KOMPAS.com – A recent study states that the coronavirus strain that causes severe diarrhea and vomiting in pigs can spread to humans.
It is estimated that this virus originally came from bats that transmit the virus to pigs. This virus strain is said to be the most dangerous for piglets.
Reported Atlanta Journal-Constitution, Friday (16/10/2020), researchers from North Carolina found that SADS-CoV can spread to humans. As is known, the corona virus is a type of virus that can cause disease.
SADS-CoV and SARS-CoV-2 are part of the same virus family. However, SADS-CoV is in a different genus from the strain that causes Covid-19.
Research on SADS-CoV is published in the journal Proceedings of the National Academy of Sciences (PNAS) United States.
Attack the liver, intestines and respiratory tract
Laboratory tests show SADS-CoV is efficiently replicated in human liver and intestinal cells, as well as airway cells. This represents a potential danger to humans.
“While many researchers have focused on the potential emergence of betacoronaviruses such as SARS and MERS, the actual alphacoronaviruses may prove to be just as prevalent (if not greater),” said Ralph Baric, professor of epidemiology at the UNC-Chapel Hill Gillings School of Global Public Health.
Baric also said alphacoronaviruses were equally dangerous because of the potential to jump quickly between species.
Baric Laboratory works with Caitlin Edwards, a research specialist and public health master’s student at UNC-Chapel Hill.
Edwards tested several cell types by infecting them with a synthetic form of SADS-CoV to understand how high the risk of cross-species contamination was.
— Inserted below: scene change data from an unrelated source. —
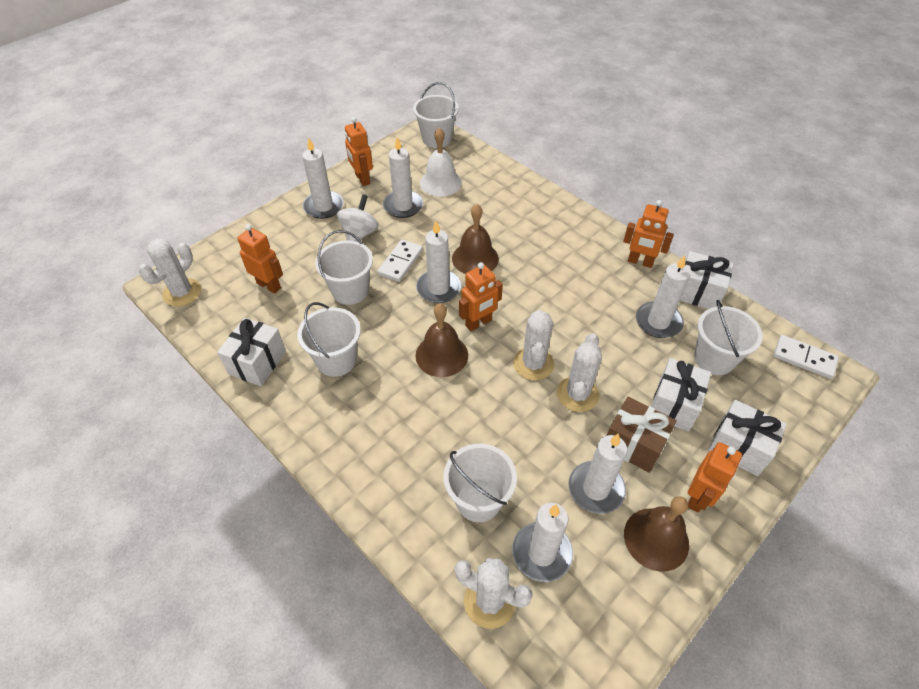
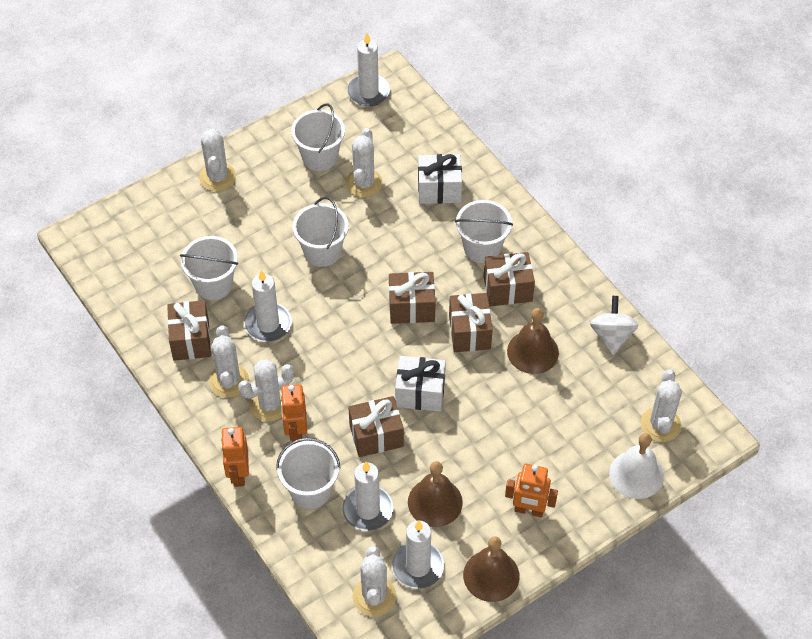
brown gift: 1 -> 5
orange robot: 5 -> 3
white cactus: 4 -> 6
white candle: 6 -> 4
white domino: 2 -> 0
white gift: 4 -> 2

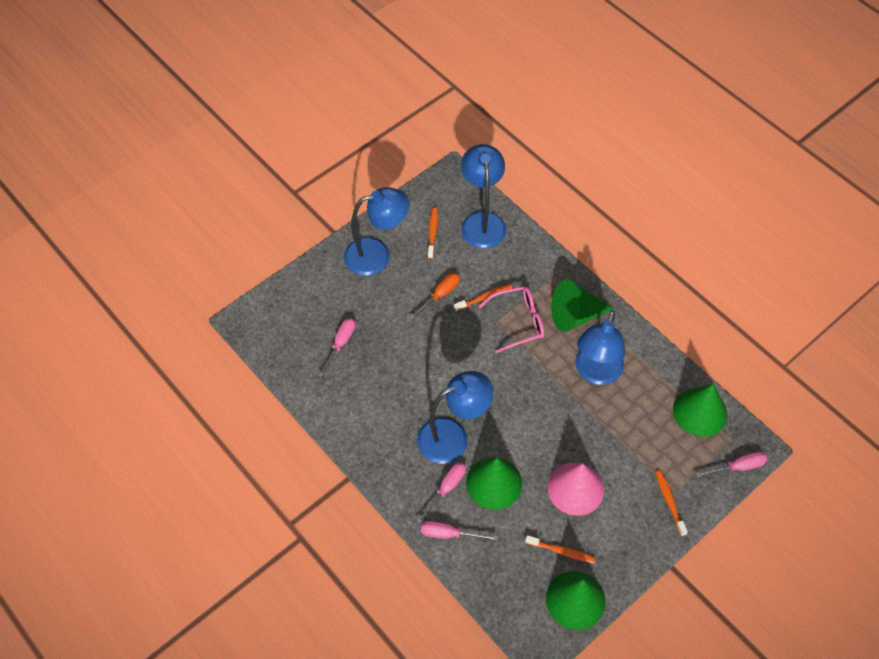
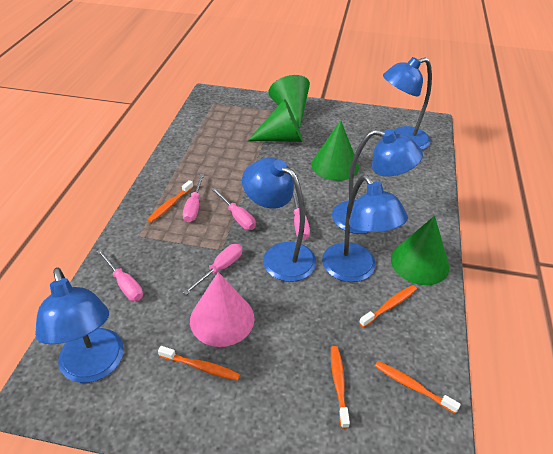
blue lamp: 4 -> 5
orange screwdriver: 1 -> 0
orange toothbrush: 4 -> 5
pink glasses: 1 -> 0
pink screwdriver: 4 -> 5

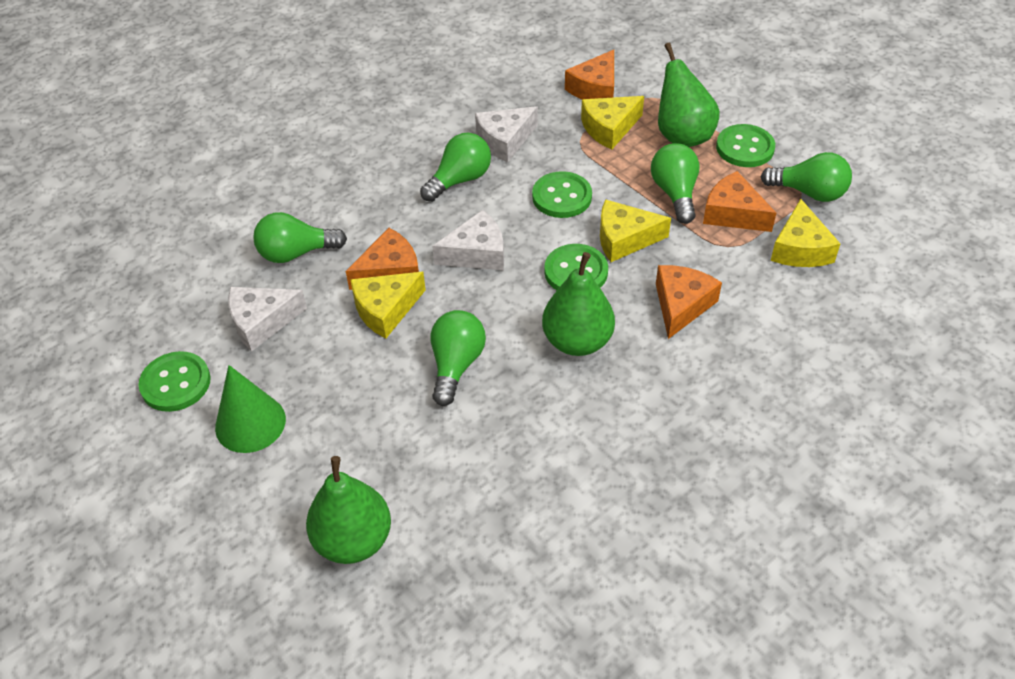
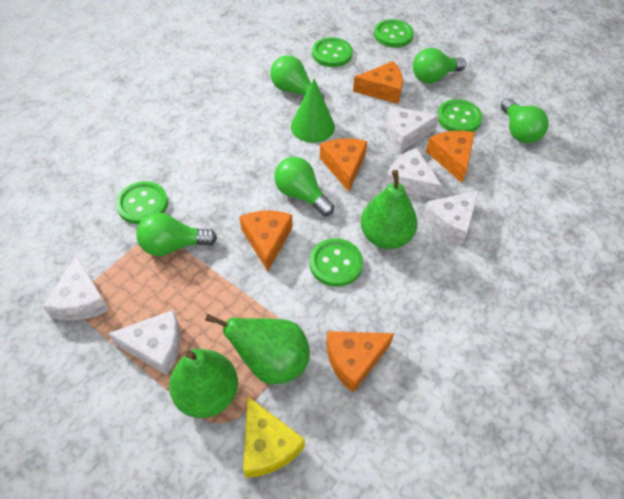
green button: 4 -> 5
orange cheese: 4 -> 5
white cheese: 3 -> 5
yellow cheese: 4 -> 1

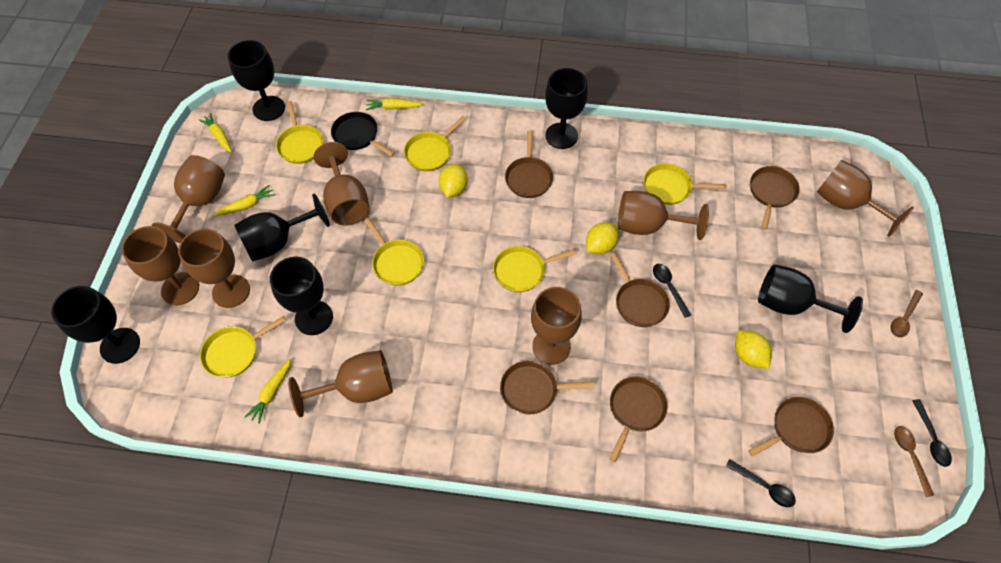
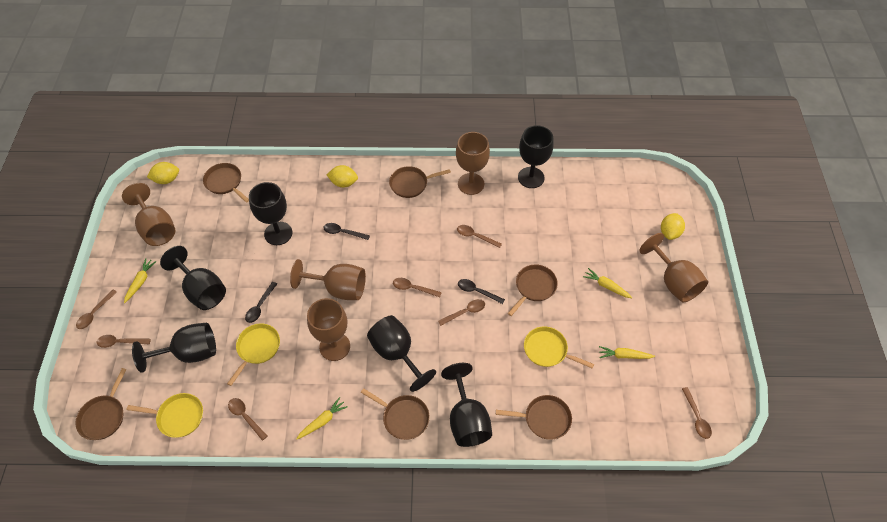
black pan: 1 -> 0
brown goblet: 8 -> 5
brown spoon: 2 -> 7
yellow pan: 6 -> 3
According to the research results, a large number of mammalian cells, including primary human lung and intestinal cells, are susceptible to infection.
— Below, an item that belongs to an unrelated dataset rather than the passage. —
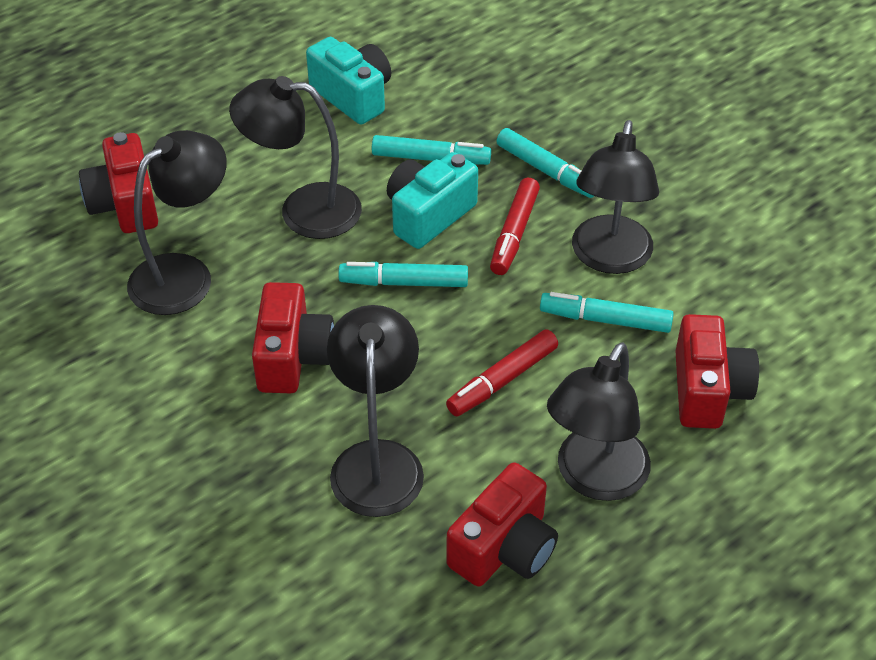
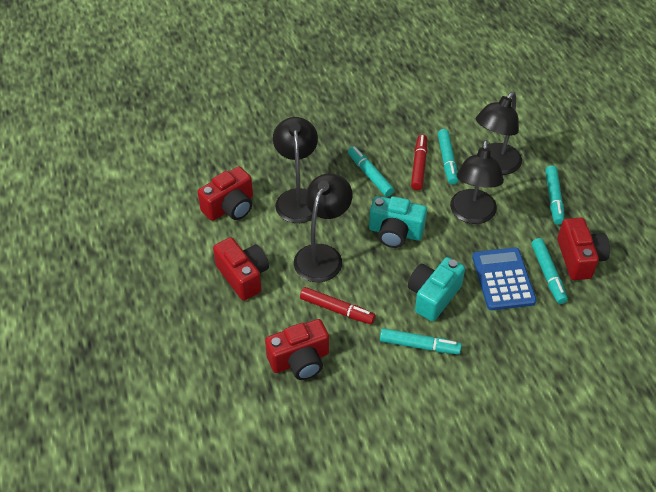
black lamp: 5 -> 4
blue calculator: 0 -> 1
turquoise marker: 4 -> 5

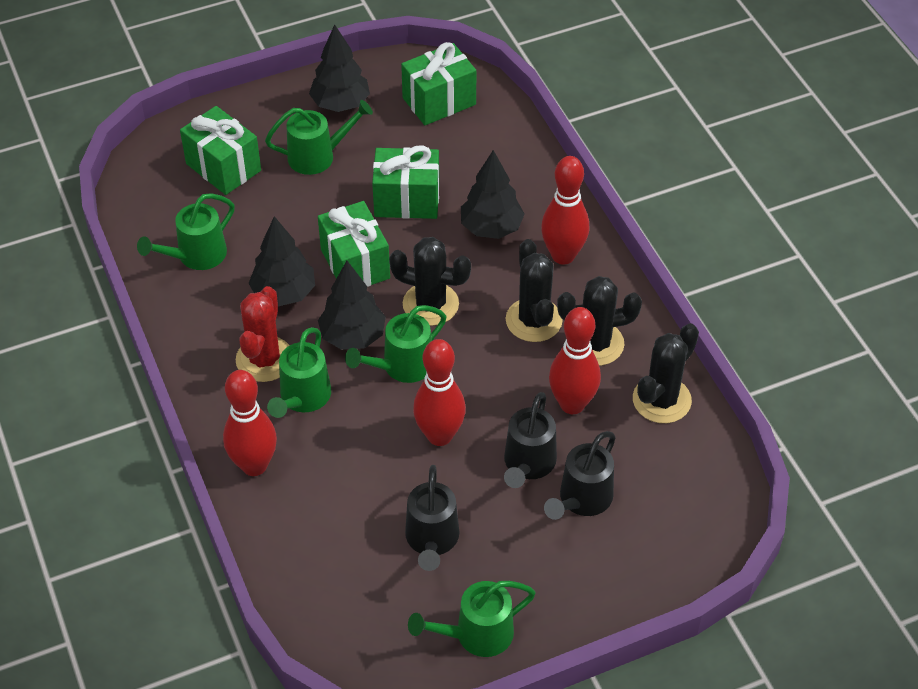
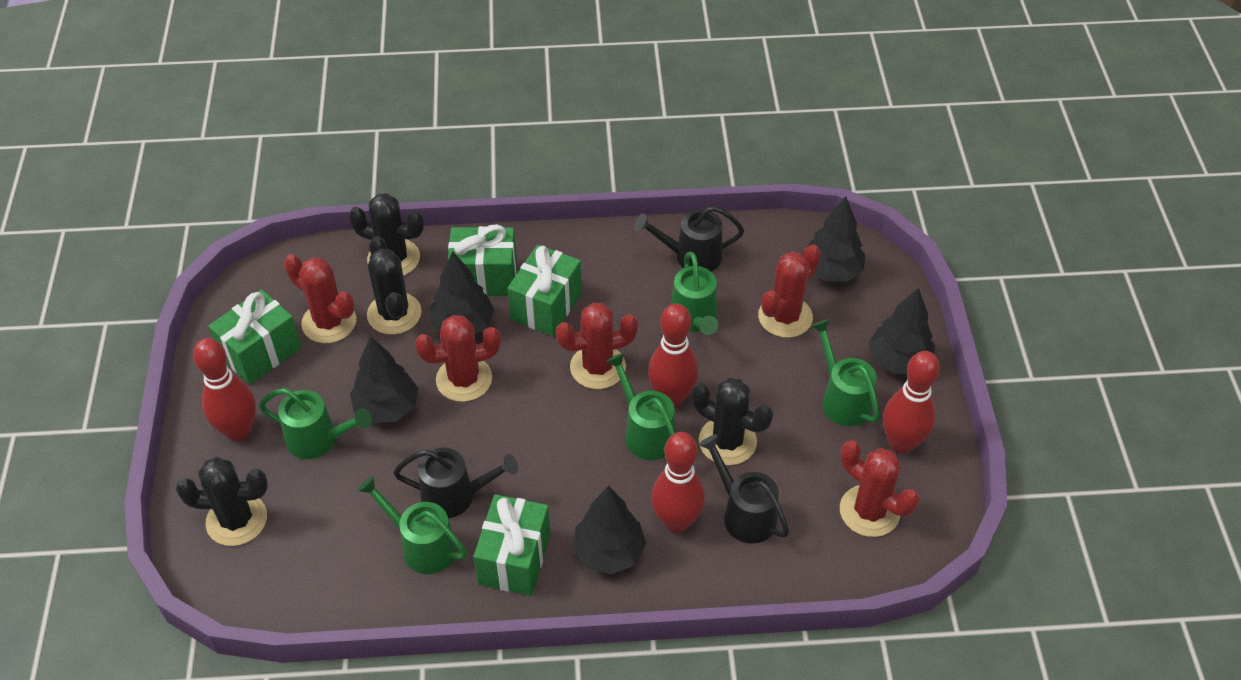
black tree: 4 -> 5
red cactus: 1 -> 5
Edwards said SADS-CoV showed a higher growth rate of intestinal cells found in the human intestine. It is unlike SARS-CoV-2, which mostly infects lung cells.
Although herd immunity often prevents humans from contracting the corona virus found in animals, according to Edwards humans have not yet developed immunity to SADS-CoV.
SADS-CoV originates from a coronavirus bat called HKU2, which is a heterogeneous group of viruses with worldwide distribution.
Edwards said it was impossible to predict whether the virus or a closely related HKU2 bat strain could emerge and infect the human population.
“However, the SADS-CoV host variety, coupled with the ability to replicate in lung and primary human enteric cells, represents a potential risk for future emergence events in human and animal populations,” said Edwards.